# EXERCISE DIRECTIONS
After locating the line that contains "text: (251, 203) -> (604, 131), 2 -> 4" in the data below, set down exactly that line and each one after it through the line that contains "line: (605, 971) -> (1041, 1078), removed", and nothing more.

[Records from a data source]
------------------------------------------------------------

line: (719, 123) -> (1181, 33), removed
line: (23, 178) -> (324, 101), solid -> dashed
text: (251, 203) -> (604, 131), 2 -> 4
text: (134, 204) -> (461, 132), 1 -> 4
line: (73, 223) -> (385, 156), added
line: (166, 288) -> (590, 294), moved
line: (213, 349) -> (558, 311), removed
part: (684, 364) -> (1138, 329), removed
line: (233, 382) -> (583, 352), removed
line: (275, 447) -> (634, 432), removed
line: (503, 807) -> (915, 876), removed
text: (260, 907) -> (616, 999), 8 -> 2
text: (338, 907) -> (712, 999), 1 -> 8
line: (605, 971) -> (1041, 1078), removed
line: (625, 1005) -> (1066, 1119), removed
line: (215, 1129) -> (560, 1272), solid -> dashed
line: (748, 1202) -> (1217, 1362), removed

------------------------------------------------------------

# RESPONSE
text: (251, 203) -> (604, 131), 2 -> 4
text: (134, 204) -> (461, 132), 1 -> 4
line: (73, 223) -> (385, 156), added
line: (166, 288) -> (590, 294), moved
line: (213, 349) -> (558, 311), removed
part: (684, 364) -> (1138, 329), removed
line: (233, 382) -> (583, 352), removed
line: (275, 447) -> (634, 432), removed
line: (503, 807) -> (915, 876), removed
text: (260, 907) -> (616, 999), 8 -> 2
text: (338, 907) -> (712, 999), 1 -> 8
line: (605, 971) -> (1041, 1078), removed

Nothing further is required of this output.